Le reliquie, raccolte e venerate nel corso dei secoli, sono testimonianze tangibili, quasi un promemoria della santità vissuta da alcune persone concrete: i santi sono modelli cui guardare, amici da invocare e di cui chiedere l’intercessione.
Se la santità vissuta è qualcosa di prezioso, se le reliquie parlano di questa santità preziosa, è ragionevole che anche il contenitore delle reliquie cerchi di esprimere la preziosità del contenuto.
Il tesoro della carità pastorale
L’altro aspetto prezioso della vita della comunità cristiana è la cura pastorale, la carità di chi si prende cura del popolo di Dio, offrendo l’incontro con la misericordia di Dio soprattutto attraverso i sacramenti. La presenza sacramentale di un pastore che vuole essere segno di Cristo Buon Pastore e l’eucarestia come banchetto sempre disponibile che mette in comunione con la misericordia di Dio, sono tesori preziosi.
Se la cura pastorale e la presenza di Dio nell’eucarestia sono realtà preziose, è ragionevole che anche ciò che si usa per la liturgia cerchi di esprimere la preziosità di ciò che avviene sul piano sacramentale.
Un tesoro che parla di santità e di carità pastorale
Così nasce il tesoro della Cattedrale di Gorizia che avrà adesso una sua esposizione permanente nel contesto più vicino al suo uso originario, ovvero sul matroneo della Cattedrale stessa. Il tesoro della Cattedrale non è fatto tanto da oggetti preziosi per materiale e raffinatezza di realizzazione, ma sono oggetti preziosi perché parlano della santità vissuta nelle nostre terre e di cui i cristiani di Gorizia si sono alimentati, e perché parlano di una carità pastorale esercitata dai pastori nei confronti del popolo cristiano di Gorizia.

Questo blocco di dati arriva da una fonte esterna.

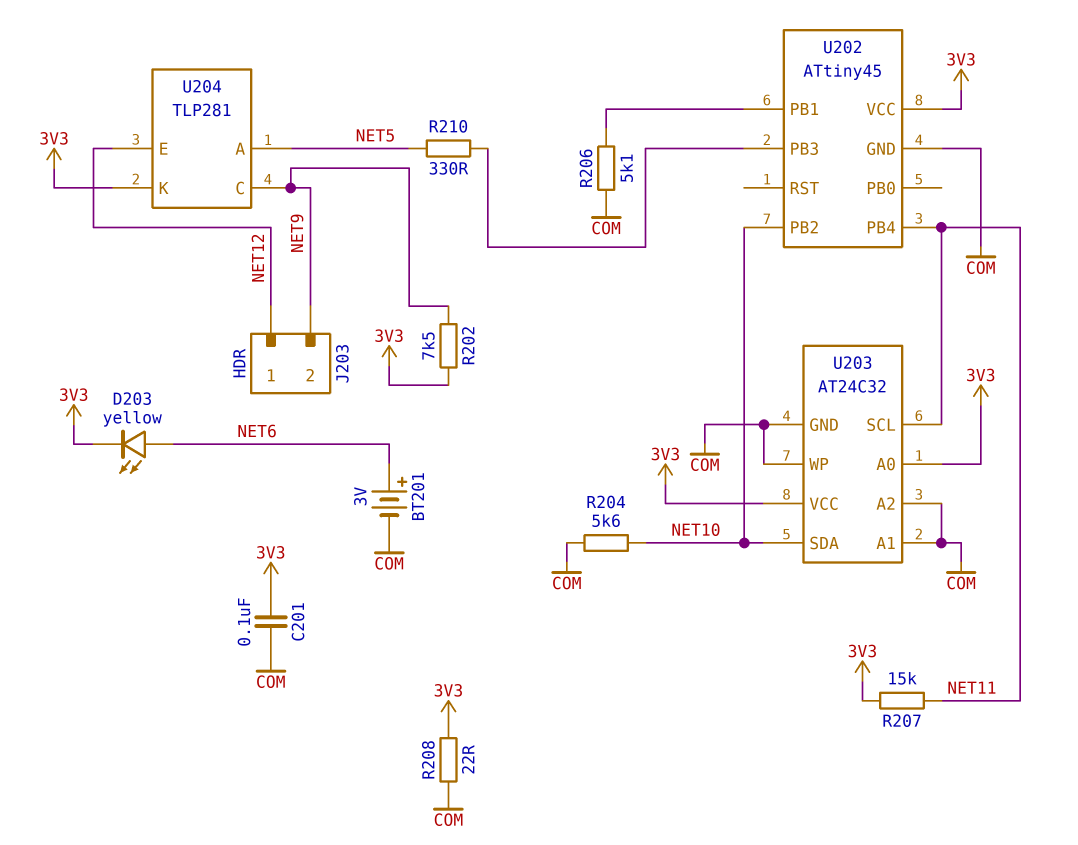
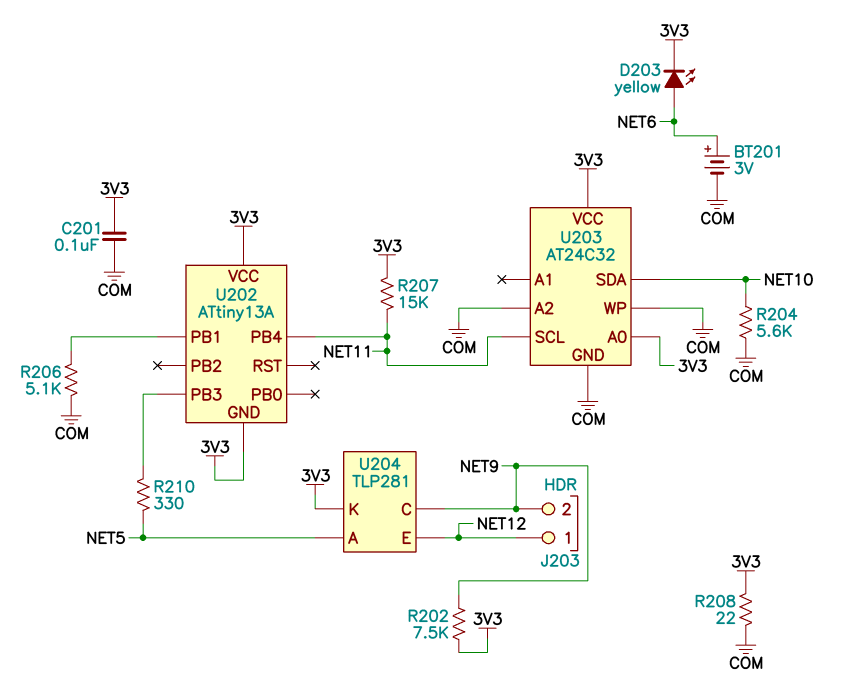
U202: ATtiny45 -> ATtiny13A
U202 pin GND: COM -> 3V3
U202 pin PB2: NET10 -> none
U203 pin A1: COM -> none

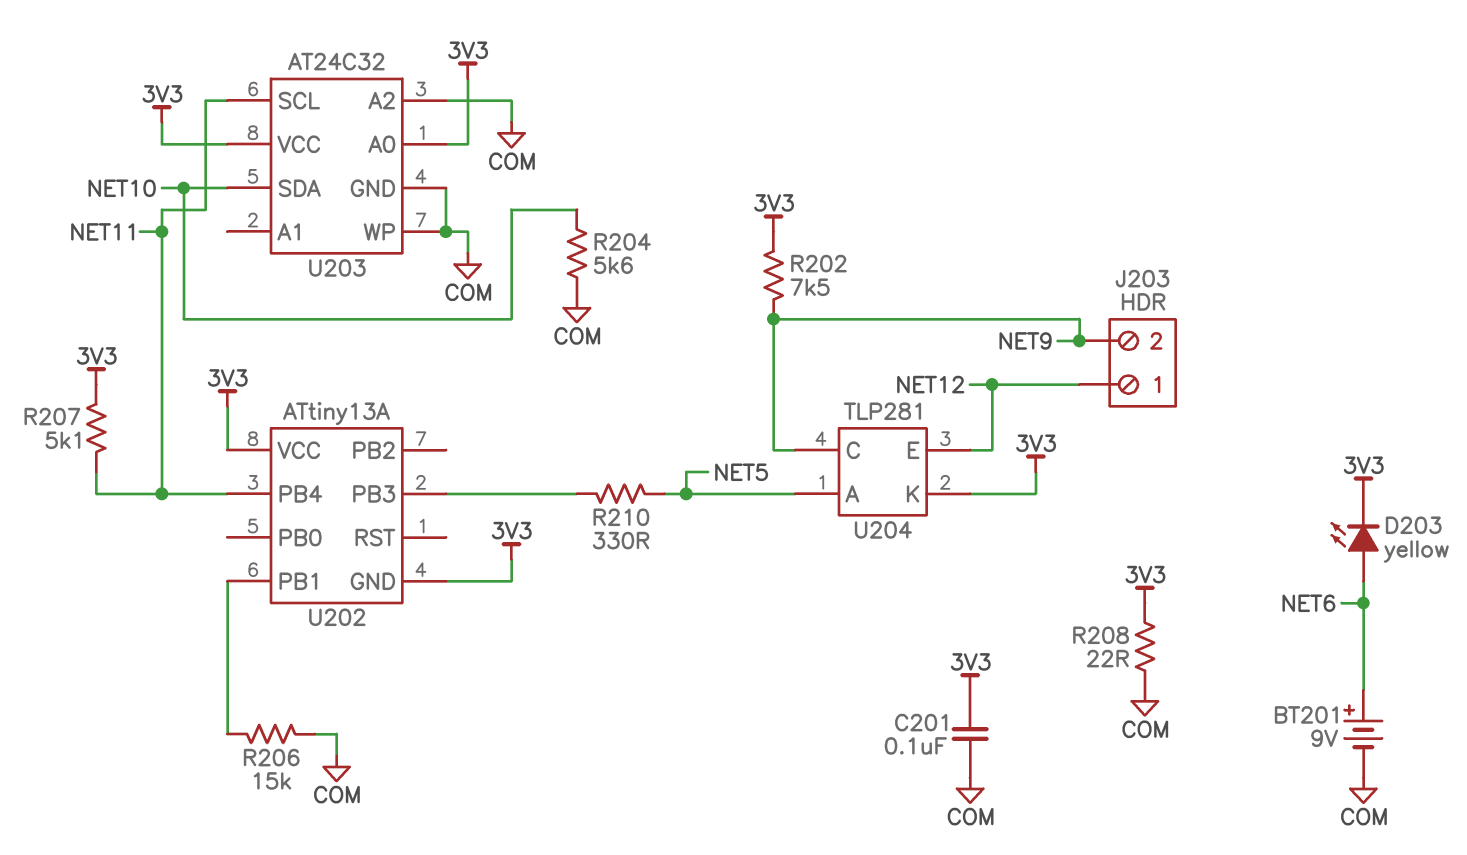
BT201: 3V (plus NET6, minus COM) -> 9V (plus NET6, minus COM)
R206: 5.1k (COM, U202/PB1) -> 15k (COM, U202/PB1)
R207: 15k (3V3, NET11) -> 5.1k (3V3, NET11)

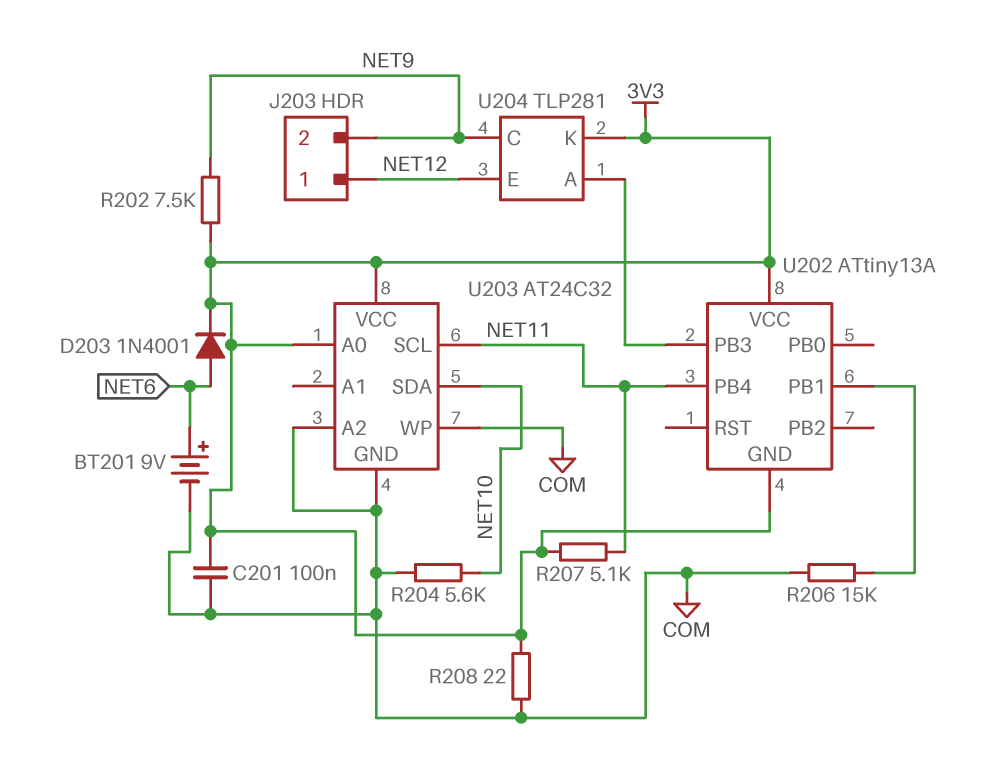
D203: LED yellow (A NET6, K 3V3) -> diode 1N4001 (A NET6, K 3V3)
R210: 330 (NET5, U202/PB3) -> none
U204 pin A: NET5 -> U202/PB3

Un itinerario nella storia
Visitando il tesoro della Cattedrale di Gorizia si potrà fare un itinerario nella storia di santità e della cura pastorale. L’esposizione comincia sul matroneo di destra della chiesa dedicata ai Ss. Ilario e Taziano. La prima parte è dedicata alla presentazione di diversi reliquiari. Una parte è dedicata ai santi aquileiesi che hanno ispirato da sempre la comunità cristiana dell’isontino: i santi all’inizio sono soprattutto martiri, persone che credono così tanto nella risurrezione, che sono pronti a morire per testimoniarla. Ma finita l’epoca dei martiri non è finita la storia di santità, anzi sono nate nuove forme per essere santi: pastori, teologi, predicatori, uomini e donne di carità. Il tesoro della Cattedrale contiene riferimenti a S. Antonio da Padova, a S. Ignazio, a S. Teresa di Gesù bambino, a S. Giovanni Bosco. Sul matroneo si potranno vedere reliquiari di diverse forme e di diverse epoche, alcuni anche piuttosto originali.

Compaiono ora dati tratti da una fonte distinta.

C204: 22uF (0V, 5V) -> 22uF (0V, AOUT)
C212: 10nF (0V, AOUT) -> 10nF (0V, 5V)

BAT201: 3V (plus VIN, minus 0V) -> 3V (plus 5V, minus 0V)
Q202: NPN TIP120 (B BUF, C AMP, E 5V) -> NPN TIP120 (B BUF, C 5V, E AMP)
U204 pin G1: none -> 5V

L’esposizione continua poi nella stanza collocata sopra la cappella di S. Acazio, dove sarà possibile accedere in gruppi più piccoli. In questa stanza si verrà accompagnati a ripercorrere il collegamento che c’è tra la Chiesa di Aquileia, madre evangelizzatrice di tutto il Nord-Est, e la comunità di Gorizia. Sarà possibile ammirare i busti reliquiari in legno e in metallo che collegano con i primi pastori di Aquilea, in particolare Ermacora e Fortunato, Ilario e Taziano. Si coglierà il legame tra Salcano, paese dove si trovava la pieve dedicata a S. Stefano, da cui dipendeva la comunità di Gorizia che è stata poi intitolata ai Ss. Ilario e Taziano.
L’itinerario accompagna fino alla creazione dell’Arcidiocesi di Gorizia, avvenuta nel 1751-1752 quando è stato soppresso il patriarcato di Aquileia, e il territorio è stato diviso tra l’arcidiocesi di Udine e l’arcidiocesi di Gorizia, in modo da poter assicurare una cura pastorale più puntuale in un territorio che era stato diviso dal punto di vista politico tra l’impero austroungarico e la repubblica di Venezia. Per aiutare la partenza dell’attività pastorale della diocesi è stata donata una “dote” al primo arcivescovo di Gorizia, Carlo Michele d’Attems, da parte degli Stati Provinciali (i nobili locali) e da parte dell’imperatrice Maria Teresa. Questa dote serviva e serve a celebrare in modo solenne l’eucarestia, in modo che si renda evidente la preziosità della comunione col Signore. In questa dote sono presenti paramenti (fra cui anche i paramenti azzurri con cui vengono rappresentati i santi Ilario e Taziano nella pala d’altare del Tominz che sovrasta l’altare maggiore della cattedrale), calice, pisside, ampolline, candelieri, croce… insomma ciò che serve a celebrare l’eucarestia.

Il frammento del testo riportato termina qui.